Choline, not folate, can attenuate the teratogenic effects ofdibutyl phthalate (DBP) during early chick embryo development

• Published in: Environmental science and pollution research international Vol. 26; no. 29; pp. 29763 - 29779
• Main Authors: Wang, Rui, Sun, Da-Guang, Song, Ge, Guan, Chun Yi, Cui, Yi, Ma, Xu, Xia, Hong-Fei
• Format: Journal Article
• Language: English
• Published: Berlin/Heidelberg Springer Berlin Heidelberg 01.10.2019; Springer Nature B.V
• Subjects: 8-Hydroxydeoxyguanosine; abnormal development; Amniotic fluid; animal experimentation; Animal research; Animals; Apoptosis; Apoptosis - drug effects; Aquatic Pollution; Atmospheric Protection/Air Quality Control/Air Pollution; Body fluids; Body Fluids - metabolism; Chick Embryo; chick embryos; Chickens; Chickens - growth & development; Chickens - metabolism; Choline; Choline - metabolism; Deoxyguanosine; Dibutyl phthalate; Dibutyl Phthalate - toxicity; Dibutyl Phthalate - urine; Earth and Environmental Science; Ecotoxicology; Embryogenesis; Embryonic Development - drug effects; Embryonic growth stage; Embryos; Environment; Environmental Chemistry; Environmental Health; Environmental Pollutants - toxicity; Environmental Pollutants - urine; Environmental science; Enzyme-linked immunosorbent assay; Female; Folic acid; Folic Acid - metabolism; gas chromatography-mass spectrometry; Humans; Malondialdehyde; Maternal Exposure - adverse effects; Metabolites; Neural tube defects; Neural Tube Defects - metabolism; oxidation; Oxidative stress; Oxidative Stress - drug effects; Phthalates; Pollutants; Reactive oxygen species; Research Article; Superoxide dismutase; Teratogenesis - drug effects; Teratogenicity; Toxicity; Urine; Waste Water Technology; Water Management; Water Pollution Control; Chick embryo; Oxidative stress; Body fluid; Human neural tube defects; Choline; Dibutyl phthalate
• ISSN: 0944-1344; 1614-7499; 1614-7499
• DOI: 10.1007/s11356-019-06087-w

Dibutyl phthalate (DBP), a persistent environmental pollutant, can induce neural tube abnormal development in animals. The possible effects of DBP exposure on human neural tube defects (NTDs) remain elusive. In this study, the distribution of DBP in the body fluid of human NTDs was detected by GC-MS. Then, chick embryos were used to investigate the effects of DBP on early embryonic development.
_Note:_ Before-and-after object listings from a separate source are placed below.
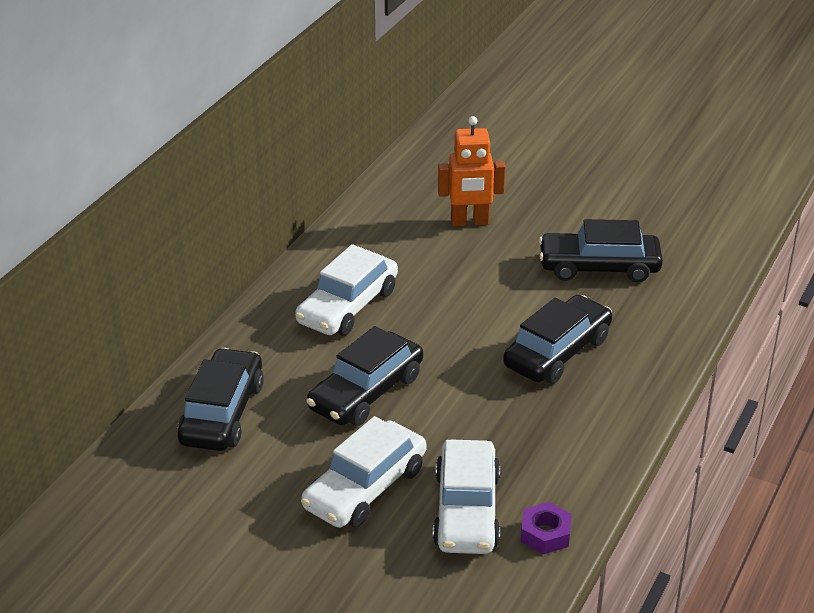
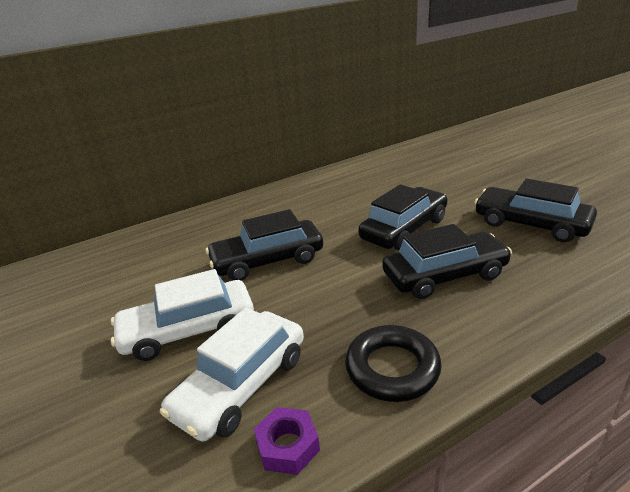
camera: 35 degrees right, 5 degrees down
(222, 413) = (167, 246): black car -> black car (404, 229)
(347, 306) = (314, 206): white car -> none
(469, 222) = (445, 177): orange robot -> none
(576, 451) = (392, 368): none -> black ring

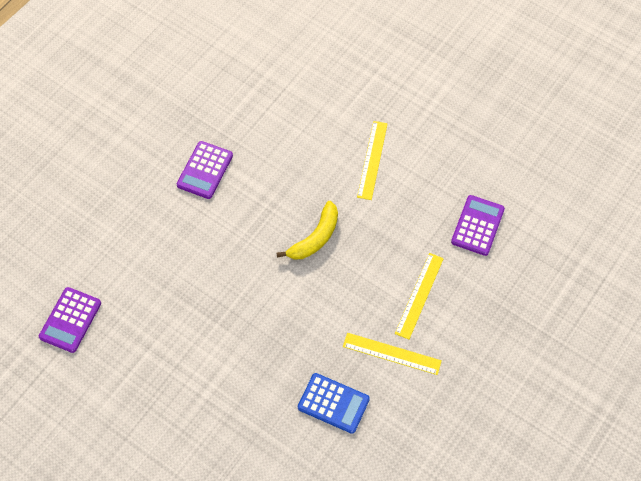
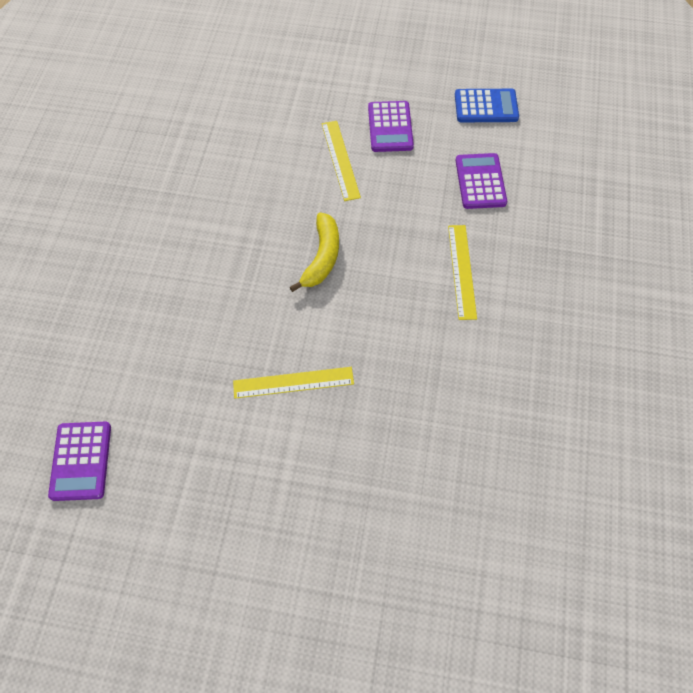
camera: 25 degrees left, 0 degrees up
(205, 170) = (165, 235): purple calculator -> purple calculator (390, 127)
(333, 403) = (435, 421): blue calculator -> blue calculator (486, 106)
(392, 353) = (467, 341): yellow ruler -> yellow ruler (293, 382)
Oxidative stress indicators in chick embryos and the body fluid of human NTDs were detected by ELISA. The cell apoptosis and total reactive oxygen species (ROS) level in chick embryos were detected by whole-mount TUNEL and oxidized DCFDA, respectively. The study found that the detection ratio of positive DBP and its metabolites in maternal urine was higher in the NTD population than that in normal controls. 8 - hydroxy-2 deoxyguanosine (8-OHDG) and malondialdehyde (MDA) were evidently upregulated and superoxide dismutase (SOD) was observably downregulated in amniotic fluid and urine. Animal experiments indicated that DBP treatment induced developmental toxicity in chick embryos by enhancing the levels of oxidative stress and cell apoptosis. MDA was increased and SOD was decreased in DBP-treated embryos. Interestingly, the supplement of high-dose choline (100 μg/μL), not folic acid, could partially restore the teratogenic effects of DBP. Our data collectively suggest that the incidence of NTDs is closely associated with DBP exposure. This study may provide new insight for NTD prevention.